When I was 21, for example, I met J, in Israel. We had an intense and creative affair. He told a lot of stories, and as far as I could determine, they were not true. He claimed he had been adopted into the Apache tribe. He gave me a tomahawk charm and a collection of beads and feathers he called his scalplock and one night, maybe on the wall of the Old City and perhaps under the influence of some Tel Aviv-manufactured PCP, he told me secrets about his Apache self and warned me that if I ever divulged them I’d wreck his soul.

Well I didn’t believe that for a moment, but it doesn’t matter. I don’t even remember which stories about J I’m not supposed to tell. I don’t take chances with anyone’s soul; I’m telling nothing about him.

I want to limit the things I can’t talk about. I’ve refused several offers of confidential information since then. But Linda’s were forced on me.

When we met, Linda was new to the city, new to the office, placed there by my best friend. She was 22, blonde and buxom and cute, and heavily promiscuous. They call it hypersexuality now, and prescribe pharmaceuticals to treat it; they said nyphomania with a snigger back then. To make a tawdry story short, her suicide attempt interrupted her career as slutty party girl. She came to stay with Tim and me for about a month, and that’s how she met my brother Mark. She was into an asexual phase; they founded a relationship on friendship. Unfortunately, each had a different definition of friendship.

They married in 1985. Linda and I remained friends till Linda walked off the job and tried to extort a settlement from me in 1999. Since then we’ve been in-laws and nothing more.

We were still close back in the early 1990s, when Linda and Mark bought their house. So unfortunately I know more than I want to about the torrid little affair Linda had with their contractor while the house was being refurbished.

And even though we weren’t speaking much in 2000, Linda was there for my birthday dinner of course, as family, and she took me into the bathroom with her that evening and filled my ears with uninvited and graphic descriptions of the sex she was then having with an elderly accountant.

Before all those, before she even married Mark but when she was living with him, was the tackiest event. One night in one February Linda hooked up with my recently ex-husband, they drank to the point that sex seemed like a good idea, took it to Tim’s apartment, and proceeded to call me about once an hour and tell me how much fun they were having. While they were cavorting, Mark was calling also, asking if I had any idea where Linda was. And as if that weren’t sleazy enough, Linda told Mark something about that event, some unnecessary falsehood. Because Mark has mentioned to me, more than once, that although he used to think of Tim as an older brother, even after the divorce, he could never forgive Tim for “coming after my woman.”
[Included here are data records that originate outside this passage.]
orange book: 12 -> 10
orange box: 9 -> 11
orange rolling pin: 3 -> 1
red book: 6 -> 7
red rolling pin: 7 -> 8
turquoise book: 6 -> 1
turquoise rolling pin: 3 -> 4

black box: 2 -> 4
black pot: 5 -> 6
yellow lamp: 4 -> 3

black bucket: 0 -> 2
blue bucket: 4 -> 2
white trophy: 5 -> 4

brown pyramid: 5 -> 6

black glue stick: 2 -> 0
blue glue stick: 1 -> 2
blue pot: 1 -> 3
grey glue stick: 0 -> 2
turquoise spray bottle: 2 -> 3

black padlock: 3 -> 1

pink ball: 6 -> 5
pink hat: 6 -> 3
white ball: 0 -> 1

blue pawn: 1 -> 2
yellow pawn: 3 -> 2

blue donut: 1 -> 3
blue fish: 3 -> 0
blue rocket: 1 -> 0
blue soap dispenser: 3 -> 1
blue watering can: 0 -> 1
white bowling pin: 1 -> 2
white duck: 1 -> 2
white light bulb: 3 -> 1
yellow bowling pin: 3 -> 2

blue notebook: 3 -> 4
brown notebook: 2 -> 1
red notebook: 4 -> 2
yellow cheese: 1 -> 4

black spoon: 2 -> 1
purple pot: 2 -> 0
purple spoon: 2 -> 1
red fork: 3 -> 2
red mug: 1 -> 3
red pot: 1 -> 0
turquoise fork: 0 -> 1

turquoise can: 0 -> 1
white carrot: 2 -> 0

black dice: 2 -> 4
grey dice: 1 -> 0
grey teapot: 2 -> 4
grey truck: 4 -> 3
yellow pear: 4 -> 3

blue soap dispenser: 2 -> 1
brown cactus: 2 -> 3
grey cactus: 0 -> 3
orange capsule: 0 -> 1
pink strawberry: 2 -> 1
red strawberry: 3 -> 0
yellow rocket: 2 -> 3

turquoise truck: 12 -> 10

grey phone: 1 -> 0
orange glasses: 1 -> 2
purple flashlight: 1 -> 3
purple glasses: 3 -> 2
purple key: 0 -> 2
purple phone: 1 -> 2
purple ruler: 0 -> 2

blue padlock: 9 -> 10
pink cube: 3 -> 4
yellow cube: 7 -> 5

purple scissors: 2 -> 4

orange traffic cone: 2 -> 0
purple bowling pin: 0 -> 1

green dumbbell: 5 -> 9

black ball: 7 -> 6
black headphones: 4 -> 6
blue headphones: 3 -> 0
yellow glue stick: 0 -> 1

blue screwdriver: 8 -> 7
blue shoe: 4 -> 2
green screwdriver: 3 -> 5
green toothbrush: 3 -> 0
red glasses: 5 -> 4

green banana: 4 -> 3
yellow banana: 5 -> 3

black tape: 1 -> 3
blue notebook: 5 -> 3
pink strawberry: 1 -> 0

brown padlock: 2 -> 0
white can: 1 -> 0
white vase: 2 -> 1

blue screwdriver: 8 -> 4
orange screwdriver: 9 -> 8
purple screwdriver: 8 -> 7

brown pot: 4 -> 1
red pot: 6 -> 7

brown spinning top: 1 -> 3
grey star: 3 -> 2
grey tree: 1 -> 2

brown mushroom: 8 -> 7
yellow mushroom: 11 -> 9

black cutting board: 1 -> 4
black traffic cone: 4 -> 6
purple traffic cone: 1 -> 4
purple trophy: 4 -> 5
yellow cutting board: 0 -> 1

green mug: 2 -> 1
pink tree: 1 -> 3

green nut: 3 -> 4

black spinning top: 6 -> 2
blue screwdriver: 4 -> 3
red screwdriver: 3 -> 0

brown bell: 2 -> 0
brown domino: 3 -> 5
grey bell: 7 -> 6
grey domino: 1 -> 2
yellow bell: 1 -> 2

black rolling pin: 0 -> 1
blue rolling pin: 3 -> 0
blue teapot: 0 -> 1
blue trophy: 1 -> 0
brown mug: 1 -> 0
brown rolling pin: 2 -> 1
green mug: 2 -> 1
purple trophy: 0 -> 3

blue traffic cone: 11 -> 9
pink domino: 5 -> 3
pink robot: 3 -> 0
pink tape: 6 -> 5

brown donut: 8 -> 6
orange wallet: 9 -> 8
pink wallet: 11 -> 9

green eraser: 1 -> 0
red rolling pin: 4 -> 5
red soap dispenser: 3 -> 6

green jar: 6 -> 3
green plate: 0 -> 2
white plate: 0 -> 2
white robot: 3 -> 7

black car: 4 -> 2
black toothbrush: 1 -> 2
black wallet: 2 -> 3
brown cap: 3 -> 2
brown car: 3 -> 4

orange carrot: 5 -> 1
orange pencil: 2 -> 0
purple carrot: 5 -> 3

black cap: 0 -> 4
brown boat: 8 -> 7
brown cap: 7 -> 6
These memories and others about Linda I have kept to myself. And Linda knows it. But did she speak when my mother said I can’t keep secrets? No. She smiled and nodded her agreement and told herself she wasn’t betraying me; she was just being polite to her mother-in-law and reacting as lightly as possible.

Now that Linda and Mark have imploded and divorced, people are making negative comments about her. And I keep piping up with objections. I say it’s more complicated than that. I don’t exactly defend Linda, but I try to be fair.

Fair yes.

Phony no.

I’ve decided not to acknowledge Linda’s birthday.